Jaguar's edgy new cat
Road-testing the radical new Jag XF with racing legend Dan Gurney.
(Fortune Magazine) -- The 2009 Jaguar XF means business - literally. The S-Type successor will be the first Jag to hit the road under new post-Ford ownership, and it was a key driver in convincing India's Tata Motors that the troubled British brand, along with sibling Land Rover, were worth the dough (a reported $2 billion or so). Can this one solitary cog, even as handsome as it is, restart Jag?
I turned to a current Jaguar S-Type owner to help me test the new cat. It didn't hurt that he, Dan Gurney, is nothing short of a racing legend. He's driven and won in everything from a Formula 1 car of his own design and Ford's GT40 at Le Mans to an E-Type.
"Hey! That's pretty slick! Ha!" Gurney hooted when he slid into the XF and noticed the glowing red START-STOP button, which silently heart-throbs in a ba-boom, ba-boom rhythm. When he pushed it, his exclamations grew even louder as the cat fully awoke: Air vents swung 180 degrees to open, and the cylindrical gear selector, which at rest sits flush, rose to the occasion - schwing! "That's a new one!" laughed Gurney.
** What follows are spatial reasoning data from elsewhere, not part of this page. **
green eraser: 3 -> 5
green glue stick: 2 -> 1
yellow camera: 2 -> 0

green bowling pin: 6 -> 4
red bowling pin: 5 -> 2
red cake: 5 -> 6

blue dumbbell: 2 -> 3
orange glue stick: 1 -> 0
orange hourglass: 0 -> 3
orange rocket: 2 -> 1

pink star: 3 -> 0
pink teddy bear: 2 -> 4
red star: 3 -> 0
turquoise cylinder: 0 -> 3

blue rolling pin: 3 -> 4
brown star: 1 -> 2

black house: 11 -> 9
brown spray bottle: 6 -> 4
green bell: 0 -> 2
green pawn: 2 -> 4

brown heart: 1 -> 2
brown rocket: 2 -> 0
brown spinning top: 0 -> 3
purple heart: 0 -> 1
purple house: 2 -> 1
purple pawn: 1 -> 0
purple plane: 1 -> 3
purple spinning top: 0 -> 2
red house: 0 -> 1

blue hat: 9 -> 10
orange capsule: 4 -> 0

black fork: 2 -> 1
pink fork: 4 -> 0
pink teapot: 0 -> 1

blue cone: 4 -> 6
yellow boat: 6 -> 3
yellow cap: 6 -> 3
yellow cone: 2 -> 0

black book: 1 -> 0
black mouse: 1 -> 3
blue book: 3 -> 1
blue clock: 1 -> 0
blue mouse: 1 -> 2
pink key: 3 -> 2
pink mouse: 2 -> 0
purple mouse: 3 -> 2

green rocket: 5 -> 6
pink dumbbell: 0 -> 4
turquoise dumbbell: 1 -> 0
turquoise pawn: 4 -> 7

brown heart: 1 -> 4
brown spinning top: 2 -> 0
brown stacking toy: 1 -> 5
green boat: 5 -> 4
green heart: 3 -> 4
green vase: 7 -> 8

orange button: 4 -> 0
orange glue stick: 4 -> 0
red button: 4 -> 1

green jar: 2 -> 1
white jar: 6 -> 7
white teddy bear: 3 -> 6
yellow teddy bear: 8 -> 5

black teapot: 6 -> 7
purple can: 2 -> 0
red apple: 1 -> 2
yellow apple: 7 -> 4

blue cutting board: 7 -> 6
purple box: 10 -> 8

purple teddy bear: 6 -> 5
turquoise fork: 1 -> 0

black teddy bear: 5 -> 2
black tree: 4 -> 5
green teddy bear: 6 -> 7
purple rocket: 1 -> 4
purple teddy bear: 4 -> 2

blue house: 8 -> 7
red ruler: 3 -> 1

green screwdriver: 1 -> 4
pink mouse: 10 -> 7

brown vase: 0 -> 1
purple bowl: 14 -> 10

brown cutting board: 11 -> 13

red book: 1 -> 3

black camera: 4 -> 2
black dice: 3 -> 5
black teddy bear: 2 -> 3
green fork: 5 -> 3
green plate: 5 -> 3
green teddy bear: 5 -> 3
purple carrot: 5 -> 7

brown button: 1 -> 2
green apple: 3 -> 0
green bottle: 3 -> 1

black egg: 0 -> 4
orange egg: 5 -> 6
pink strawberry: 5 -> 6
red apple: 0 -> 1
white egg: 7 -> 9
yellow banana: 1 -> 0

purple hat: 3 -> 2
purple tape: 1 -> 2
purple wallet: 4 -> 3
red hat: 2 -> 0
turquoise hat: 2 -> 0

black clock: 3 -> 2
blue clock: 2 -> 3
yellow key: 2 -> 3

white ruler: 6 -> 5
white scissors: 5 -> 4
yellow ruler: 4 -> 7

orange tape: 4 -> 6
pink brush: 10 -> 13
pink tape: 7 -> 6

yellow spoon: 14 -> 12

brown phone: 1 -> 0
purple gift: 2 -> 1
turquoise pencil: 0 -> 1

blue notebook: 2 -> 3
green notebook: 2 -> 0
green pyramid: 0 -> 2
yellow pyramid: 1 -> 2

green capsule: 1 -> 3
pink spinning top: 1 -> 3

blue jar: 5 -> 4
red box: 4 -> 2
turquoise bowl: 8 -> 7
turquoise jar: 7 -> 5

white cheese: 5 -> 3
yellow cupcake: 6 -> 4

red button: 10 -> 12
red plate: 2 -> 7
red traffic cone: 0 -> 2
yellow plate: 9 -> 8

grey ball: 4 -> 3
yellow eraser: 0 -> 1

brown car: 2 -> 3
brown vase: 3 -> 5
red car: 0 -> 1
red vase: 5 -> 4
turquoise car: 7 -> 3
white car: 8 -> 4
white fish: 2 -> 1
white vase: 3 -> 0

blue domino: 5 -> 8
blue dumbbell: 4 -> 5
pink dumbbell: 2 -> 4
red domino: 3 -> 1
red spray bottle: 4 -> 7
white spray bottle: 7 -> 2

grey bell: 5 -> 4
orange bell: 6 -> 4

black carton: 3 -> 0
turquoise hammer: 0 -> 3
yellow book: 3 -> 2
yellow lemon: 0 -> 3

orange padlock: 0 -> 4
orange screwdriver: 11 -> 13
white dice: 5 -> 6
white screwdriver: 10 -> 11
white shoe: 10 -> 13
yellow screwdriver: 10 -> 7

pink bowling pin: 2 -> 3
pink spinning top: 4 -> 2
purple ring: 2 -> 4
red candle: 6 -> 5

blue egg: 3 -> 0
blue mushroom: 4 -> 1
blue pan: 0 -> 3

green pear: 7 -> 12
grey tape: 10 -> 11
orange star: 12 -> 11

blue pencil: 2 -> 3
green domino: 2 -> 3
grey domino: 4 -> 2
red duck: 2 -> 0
And there it was, the ever elusive "customer surprise and delight" that car marketers tend to drone on about and rarely deliver. And yet Jaguar has really done it - and unbelievably the gray suits at Ford (F, Fortune 500) allowed it. (Full disclosure: I worked for years at Ford and was general manager at Jaguar North America until 2002.) Jaguar execs understand a touching quirk about their owners: Most take an anthropomorphic view of their cars. They name them, form relationships with them, insist that they have specific personality traits. (No judgment - I'm all for bonding with cars. I've had Betsy, Duchess, Dean Martin, and Lena, to list a few; clearly it is a trait that passes down, since my 4-year-old just came up with Black Olive as the moniker for our new noir Escalade.) I thought pulsating buttons and blinking vents that open like eyes would eventually feel cloying, but instead the XF's coming-to-life gimmick grew on me, making other cars suddenly seem visually lifeless upon startup.
Gurney and I hit the back roads - he's a motorcycle builder, among many other things, so he knows where the twisties are. "The power's great and the refinement is impressive," he commented as he squashed the throttle pedal like a bug, oblivious to the speed blur he was creating. From the passenger's seat, the ride was velvety, the instrument panel minimal, the sensuous matte-finish oak modern, and the double-stitched leather dash high-end - like fine leather goods.
I had had my way in the driver's seat a few days earlier on the appropriately named and police-infested Beeline Highway outside Scottsdale. I was struck by the car's easy grace and abundant performance. If you're feeling playful, there's a sport mode: You push and twist the shifter to select "S"; there's also a checkered-flag button for "extra" sport mode. Between the two, you can dial in faster throttle response, more aggressive shift points, and minimized electronic interference from traction control. There are wheel-mounted paddles too, if you want to go full boy-racer. Though Jag used the same 4.2-liter supercharged V-8 it's had for 12 years, the way the XF delivers its 420 horsepower makes you want to drive like, well, Dan Gurney. And yet at the same time you feel coddled, seated as you are in the lap of some very fine, progressive British luxury.
Of course, every car comes with its own set of pluses and minuses. Pluses: LED taillights very much in the style of Aston Martin (design director Ian Callum is the former head of Aston design). One-touch interior overhead lights and glove box, an industry first. A radar-powered blind-spot warning sensor. Fabulously soft turquoise interior lighting at night - the mood is one part spa, one part nightclub. Twisting chrome splitter blades up front are what Callum calls the car's jewelry. The excellent touchscreen system also has voice activation (although when I tried to navigate using it, it told me to pull over for a tutorial!). The minuses: no lightweight aluminum body, as had originally been planned (cost); no all-wheel-drive system (ditto); a driver display that is devilishly difficult to read in strong sunlight.
The most contentious thing about the XF, though, is its new exterior design language. There is no doubt that it's taut and beauteous. And in walking around the car with Callum, I was able to see an echo of the E-Type's strong hood lines, the grille shape from the old XJ6 Series 1, and the time-honored chrome seagull across the back. Yet overall, it's a big leap from the current sedans' lines. I applaud moving away from those old-fashioned forms (many loyalists disagree), but I worry that the XF's BMW-muscular skin will be hard for the untrained eye to identify as a Jaguar on the road. Any auto exec worth his 401(k) knows that you can't ask car buyers what they'll want in the future; they can't possibly know until a new model or detail is presented to them. And so, I suspect the world will learn to appreciate Jaguar's bold new style. It's strong - it has to be: It is the future hope for a much loved and extremely challenged marque.